A settembre di nuovo con pochi prof. Ed è allarme per il sostegno

Il Miur ha chiesto al ministero delle Finanze 57 mila assunzioni, ma ci sono molti vuoti, soprattutto al Nord. Solo nove regioni su quindici hanno completato i primi percorsi di formazione

di SALVO INTRAVAIA

 

La scuola rischia di ripartire con la solita carenza di docenti. Soprattutto sul sostegno. La macchina ministeriale è in movimento per organizzare l’avvio del prossimo anno scolastico, che per gli insegnanti si apre il primo settembre. Ma diverse questioni devono essere ancora definite. Nel corso di un incontro con i sindacati sono state affrontate quelle più urgenti, senza le quali la stagione partirà in salita.

IMMISSIONI IN RUOLO, IL RITARDO DEI “FIT 1”
Le oltre 57 mila assunzioni in pianta stabile richieste dal ministero dell’Istruzione al dicastero dell’Economia dovrebbero essere autorizzate nei prossimi giorni. I tecnici del Miur hanno fornito i numeri suddivisi per ordine di scuola e per il sostegno. Le 57.322 cattedre dovrebbero essere coperte dai precari storici delle graduatorie provinciali ad esaurimento, dai vincitori dell’ultimo concorso e da coloro che riusciranno a completare il primo percorso Fit (Formazione iniziale e tirocinio) destinato agli abilitati che non figuravano nelle liste ad esaurimento (poi c’è il Fit per i non abilitati, varato dalla ministra Fedeli ma non ancora confermato dal nuovo dicastero guidato da Bussetti). Ma, paradossalmente, non è detto che gli uffici scolastici regionali e gli ex provveditorati agli studi (ora Ambiti territoriali provinciali) riusciranno ad assegnare tutti i posti. Perché le liste dei precari e le graduatorie dei concorsi in parecchi casi sono già vuote o con pochi aspiranti. E su 364 percorsi Fit da attivare ne sono partiti soltanto 310. Entro il 31 agosto prossimo, data limite per fare scattare le assunzioni, solo 9 regioni su 15 hanno comunicato che completeranno i concorsi in questione. E’ quindi probabile che dei 57 mila posti in palio ne verranno assegnati parecchi di meno. E per colmare tutti i vuoti si dovrà ricorrere ai precari di seconda e terza fascia d’istituto. Una situazione particolarmente pesante al Nord, dove si concentra il 60 per cento delle cattedre libere: 34mila in tutto. Al Sud, solo il 22 per cento dei posti: meno di 13 mila cattedre.
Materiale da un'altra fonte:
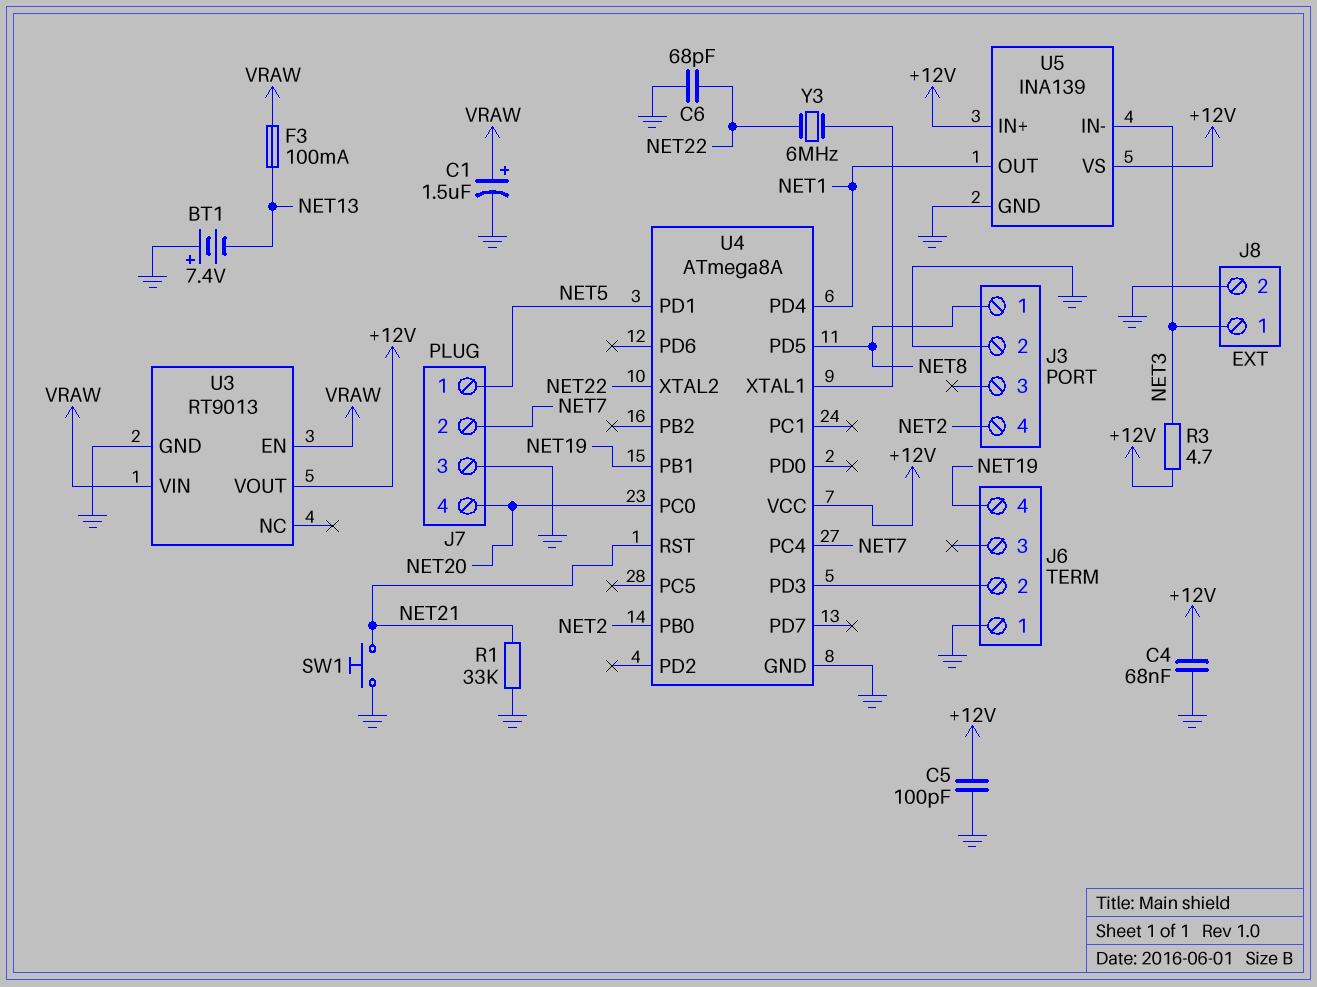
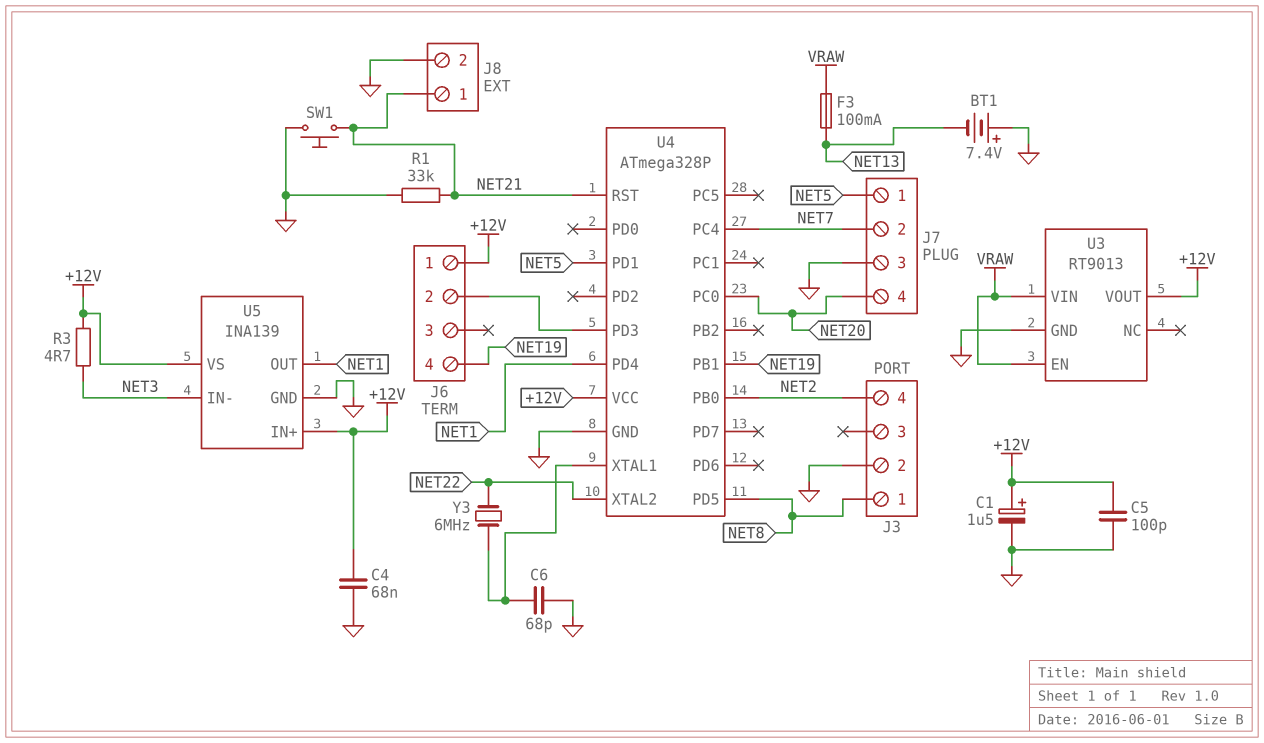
C1: 1.5uF (plus VRAW, minus GND) -> 1.5uF (plus +12V, minus GND)
C6: 68pF (GND, NET22) -> 68pF (GND, U4/XTAL1)
J6 pin 1: GND -> +12V
J8 pin 1: NET3 -> NET21
U4: ATmega8A -> ATmega328P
EMERGENZA DISABILITA’, VERSO UN NUOVO TFA
Nel corso dell’incontro del 25 luglio scorso, i tecnici ministeriali hanno ammesso che la situazione per il sostegno è piuttosto preoccupante. È molto improbabile che si riesca a coprire con altrettanti aspiranti in possesso di tutti i titoli prescritti i 13 mila posti di sostegno comunicati dal Miur per le immissioni in ruolo. Soprattutto nelle regioni settentrionali, trovare specializzati abilitati nelle graduatorie ad esaurimento e dei concorsi è piuttosto difficile. E dei 13 mila posti disponibili parecchi resteranno senza pretendenti. Anche in questo caso si provvederà con supplenti d’istituto e in non pochi casi anche con docenti non specializzati. È infatti prevista per il 2018-2019 una ulteriore crescita degli alunni disabili e dei posti in deroga (quelli in più rispetto all’organico stabile) e in tanti, anche non specializzati, possono sperare di acciuffare una supplenza per tutta la stagione. L’anno scorso i posti in deroga furono 55 mila, quest’anno si potrebbero superare le 60 mila unità. Per questa ragione il Miur ha in programma un nuovo percorso di specializzazione (Tfa, Tirocinio formativo attivo) da attivare prima possibile.

I DIPLOMATI MAGISTRALI CONFERMATI IN CATTEDRA
La questione dei 5.655 diplomati magistrali assunti senza il requisito principale (l’idoneità a un precedente concorso o un’altra forma di abilitazione) è entrata a pieno titolo nel Decreto dignità che dovrebbe vedere la luce entro il 2 agosto. La nuova formulazione dell’articolo 4 del provvedimento in discussione prevede l’estensione dei 120 giorni di congelamento delle sentenze sfavorevoli (che sancirebbero il licenziamento degli assunti) a tutti, la trasformazione dei contratti a tempo indeterminato in contratti a tempo determinato (al 30 giugno 2019) con la salvaguardia della continuità didattica per il prossimo anno e l’indizione di un concorso straordinario, riservato ai docenti abilitati che abbiano svolto, negli ultimi otto anni scolastici, almeno due stagioni di servizio specifico, anche non continuativo. Nella speranza che gli esclusi non ricorrano in massa al giudice creando ulteriore caos. Il sindacato ricorsificio Anief già li annuncia.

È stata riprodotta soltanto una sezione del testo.